At Nationwide Children’s Hospital, we have experienced a year of scientific and clinical breakthroughs that received international attention, and we have deepened our commitment to improve the well-being of children in our community. As you will see in this annual report, our work is making a difference at home and throughout the world.

Perhaps most notably, we published on the success of a gene therapy for young children with spinal muscular atrophy type 1 in the New England Journal of Medicine. This study, led by Jerry Mendell, MD, founder of our Center for Gene Therapy, was named by Science as one of the biggest scientific breakthroughs of the year.

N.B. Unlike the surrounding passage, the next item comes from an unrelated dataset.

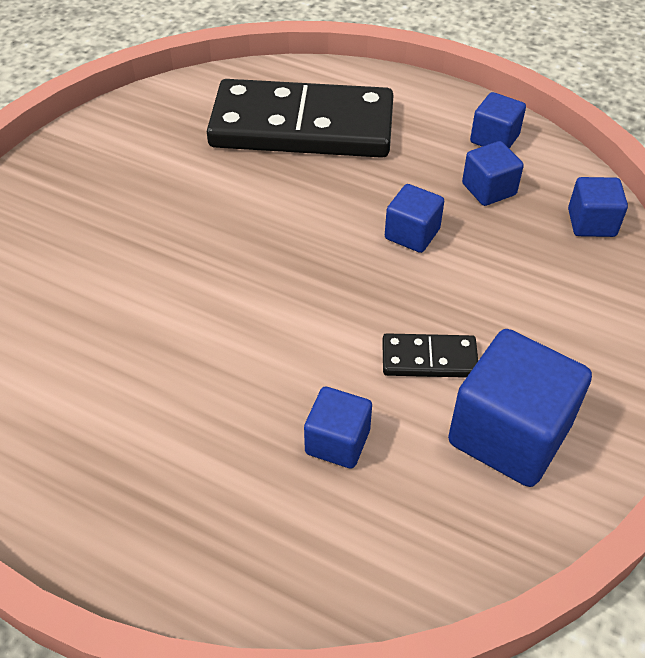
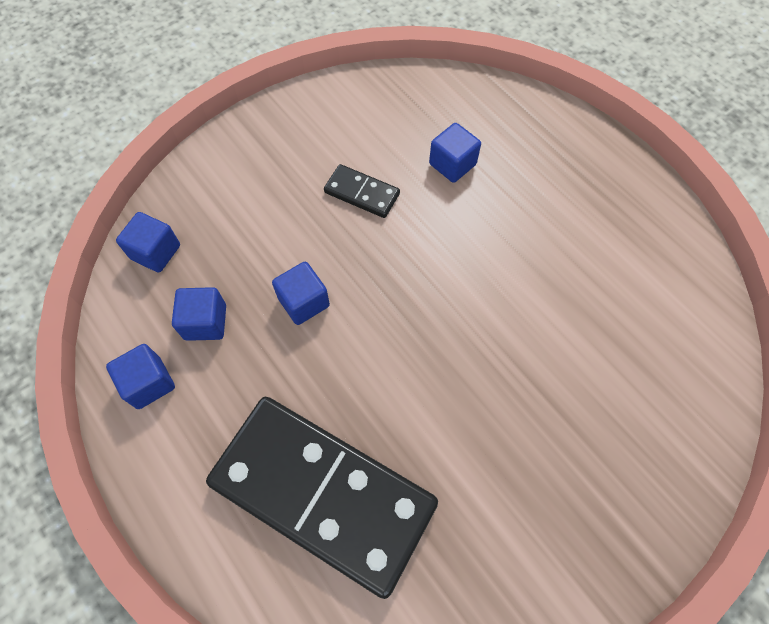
camera: 155 degrees left, 15 degrees up
(509, 434) = (346, 130): blue cube -> none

Nationwide Children’s made other important contributions to research published in New England Journal of Medicine in the last year. Anup Patel, MD, section chief of Neurology, was co-lead author of a study that helped result in FDA approval of a first-of-its-kind epilepsy medication; and Emily de Los Reyes, MD, director of our Batten Disease Center of Excellence, was an investigator in a trial showing that an enzyme replacement therapy reduced function declines related to CLN2 disease.

Our institution has also continued to emphasize four areas where we have made landmark investments, putting us at the forefront of pediatric health care:

  • Quality Improvement and Patient Safety. A novel “Safety II” approach in our Pediatric Intensive Care Unit allows us to build on patient safety successes, and not just evaluate errors after they occur.
  • Population Health. Our Healthy Neighborhoods Healthy Families initiative, which focuses on social determinants of health by treating the hospital’s neighborhood as if it were a patient, has now helped improve or build more than 330 homes. Vacancy rates are down in our area, and high school graduation rates are up.
  • Behavioral Health. A study from our Center for Suicide Prevention and Research discovered that age strongly influences racial disparities in suicide rates, suggesting more targeted interventions.
  • Genomics. The Institute for Genomic Medicine has designed a “Cancer Protocol” allowing some patients with tumors that do not respond to treatment to receive genomic profiling, in an effort to identify alternative therapies.

These achievements and others are possible because of the collaborative, innovative culture at Nationwide Children’s. I have taken some time in the following pages to write about how our values shape us. I have announced that I will retire in 2019, and I believe these values will continue to sustain Nationwide Children’s in the future.

I have been privileged to lead this institution for the last 12 years, and I am proud, as always, to share our most recent accomplishments with you.